Many are questioning the wisdom of Vice President Jejomar Binay’s decision to have shown his cards early in the presidential game as a result of the apparent launch of smear operations against him four years before the actual battle.
On one side, the premature muckraking on him reflects the fear he instills on his would be opponents mainly fed by the good ratings he has been getting from various performance surveys.
For most Filipinos, however, his candor in expressing his desire to seek the presidency in 2016 was a positive move since it gave Filipinos enough lead time to assess his qualities as their next leader as opposed to a last minute candidate whose claim to the presidency is through political inheritance spiced up with theatrics about one candidate giving up his impossible presidential bid in favor of another.
Binay’s chances for the vice presidency were not even considered in the 2010 elections when he was seen as a dark horse. He eventually sneaked past Noynoy’s vice presidential mate Mar Roxas to win a six-year term.
This time around, many consider Binay as unbeatable thus far for the presidency as a result of the public support he has been getting in performing his mandate.
What appears clear is that based on performance and popularity, if political surveys are to be taken as a gauge, Filipinos appear to believe that Binay, as a vice president of the Republic, has thus far outperformed by a great many leaps and bounds, even the President of the Republic, who claims to be a popular president, but who is largely seen as a non-performer after over two years of his presidency.
Conversely, as a result of his early admission of his presidential bid, he’s now a prime target for the incumbent’s wrecking ball. Suddenly, Binay’s old and resolved cases as a Makati mayor are being resurrected at the Commission on Audit (CoA) through one of the appointees of Noynoy in the supposedly independent body.
Heidi Mendoza was appointed commissioner of the CoA after she shot to undeserved fame during the Senate investigations into corrupt practices in the Armed Forces of the Philippines when she testified as an auditor of certain AFP transactions involving disgraced Maj. Gen.

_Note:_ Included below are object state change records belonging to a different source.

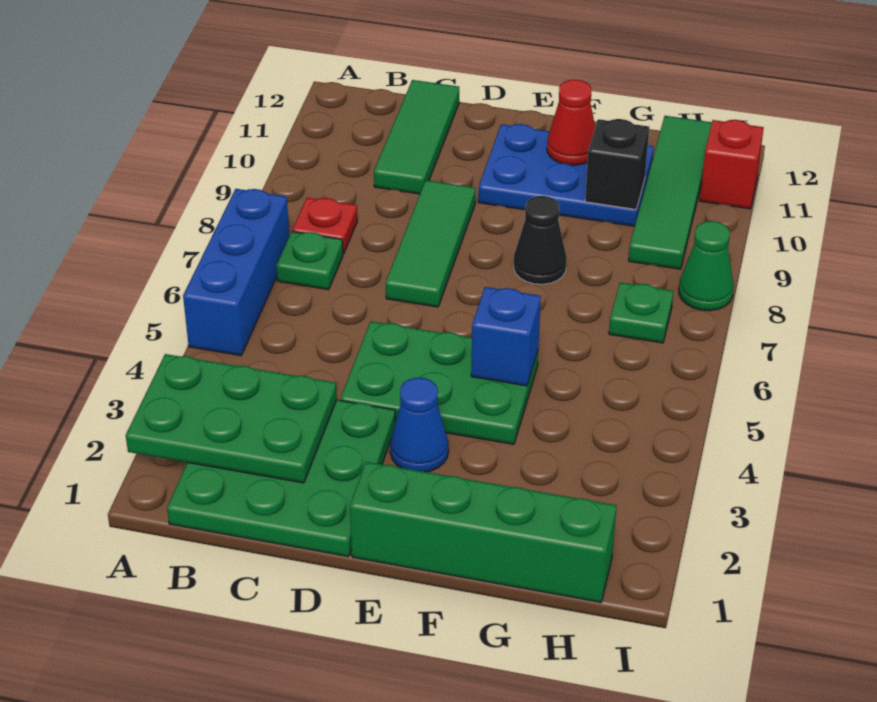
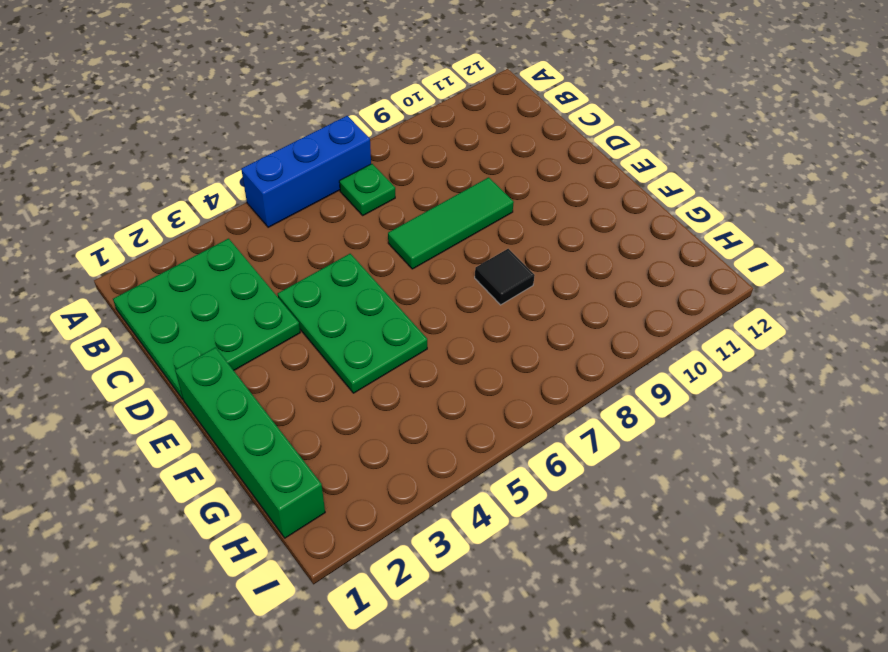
black tile F8 level 1 -> black cone F8 level 1
none -> red plate B8 level 1
none -> green tile C10:C12 level 1
none -> blue cone E3 level 1

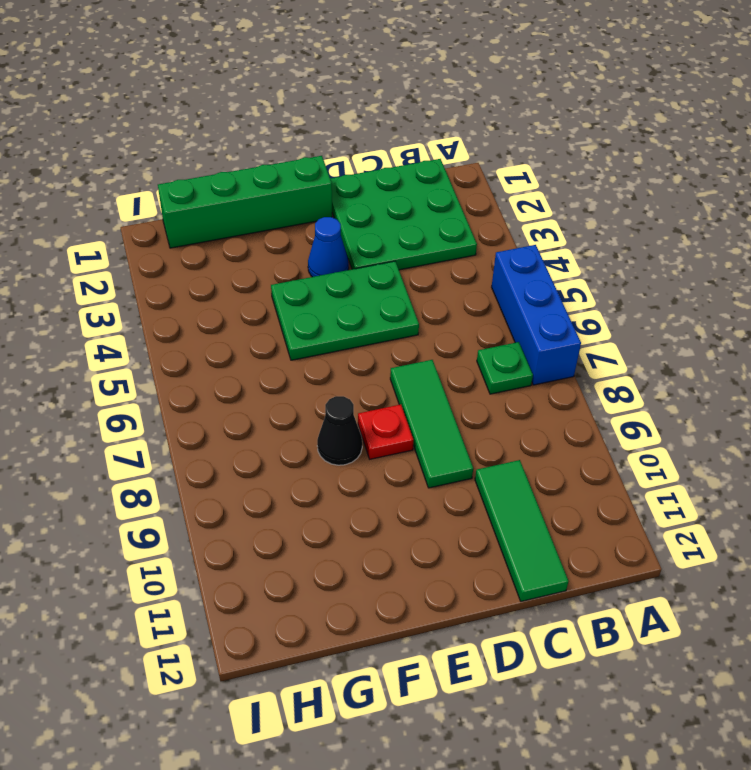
red plate E8 level 1 -> red plate B8 level 1
none -> blue plate E10:G11 level 1
none -> green plate H7 level 1
none -> green tile H9:H12 level 1

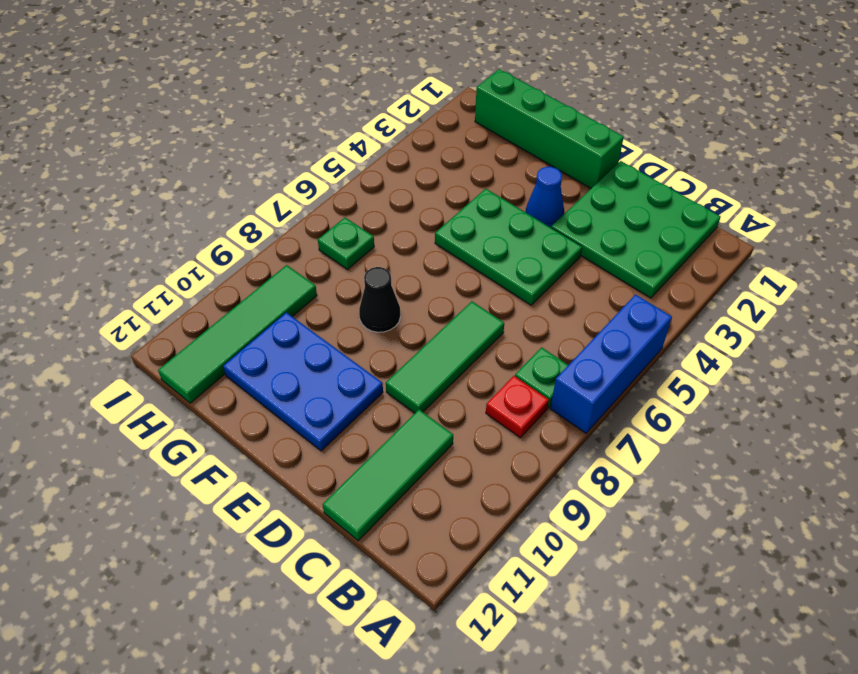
none -> green cone I8 level 1
none -> red brick I11 level 1
none -> green plate A2:C3 level 2

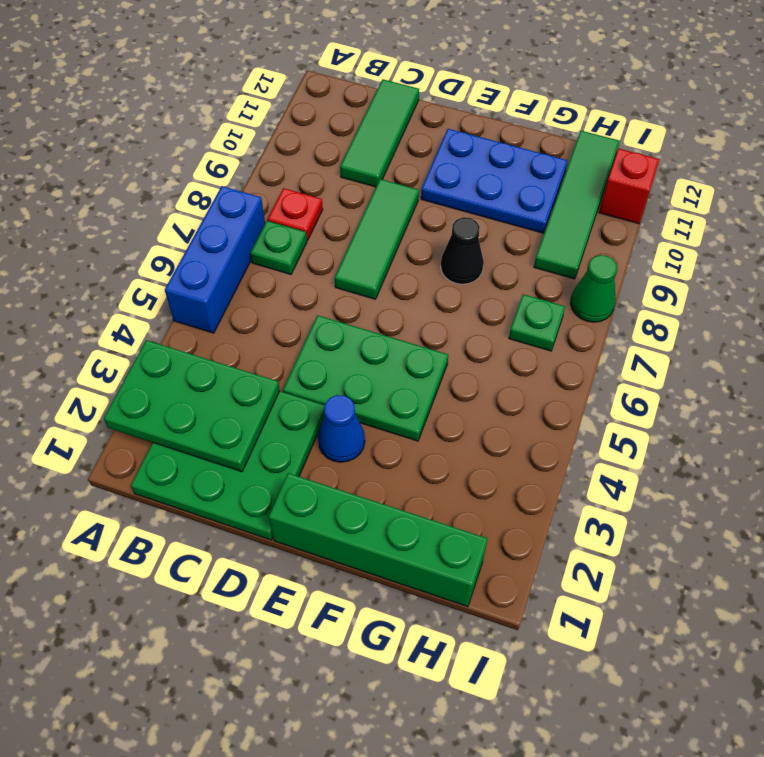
none -> blue brick F5 level 2
none -> red cone F11 level 2
none -> black brick G10 level 2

Carlos Garcia, although even then, her auditing skills were already shot and flawed, as usual.
She is now leading the probe into past transactions of Binay, who said that it was the same Mendoza, used during the time of Gloria who did the review on the Makati Friendship Suites which was among the issues used in the failed efforts of the previous government to boot Binay out of office because of his intransigence as a Gloria critic.

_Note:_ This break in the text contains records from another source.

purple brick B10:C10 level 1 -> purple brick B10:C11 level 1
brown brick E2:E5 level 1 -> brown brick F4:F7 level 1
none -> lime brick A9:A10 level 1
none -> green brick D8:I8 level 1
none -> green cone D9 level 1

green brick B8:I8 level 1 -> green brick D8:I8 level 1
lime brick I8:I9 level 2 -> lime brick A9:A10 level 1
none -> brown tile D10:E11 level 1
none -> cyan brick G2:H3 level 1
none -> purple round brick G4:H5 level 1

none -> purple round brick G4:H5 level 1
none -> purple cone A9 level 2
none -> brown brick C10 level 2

The clear mandate he got from the elections and Binay’s strong support from the public with the highest trust and satisfaction ratings in the surveys seems to be what is keeping the scheming hands within the Palace from launching a frontal attack against the Vice President.
It has to be some other way, such as coursing it through a CoA audit, and the grapevine has it that a possible impeachment attempt on Binay will be done by December, which seems to be a way of showing the bloodthirsty character of the current dispensation since it was when also efforts to oust former Supreme Court Chief Justice Renato Corona were launched at the Noynoy-dominated House.

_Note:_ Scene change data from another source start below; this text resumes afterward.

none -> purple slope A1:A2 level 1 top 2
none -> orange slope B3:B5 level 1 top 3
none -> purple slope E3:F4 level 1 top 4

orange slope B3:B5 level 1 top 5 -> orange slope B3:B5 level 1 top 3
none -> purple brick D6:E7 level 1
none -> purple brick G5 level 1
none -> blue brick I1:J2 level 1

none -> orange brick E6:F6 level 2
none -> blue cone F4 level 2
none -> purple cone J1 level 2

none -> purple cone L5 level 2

Impeaching Binay is like giving away the 2016 presidency to him in a silver platter.
It would turn him from a dark horse into an underdog that Filipinos root for. The scheming is expected to heighten on Binay as election day nears.
The most potent weapon of Binay against the assault coming his way is strong performance as Vice President which appears to get the widest public approval among government officials.
Also going for Binay is fear itself among those who want to bring him down. Fear breeds irrational actions that are transparently politically motivated.
Something like Heidi Mendoza’s CoA audit.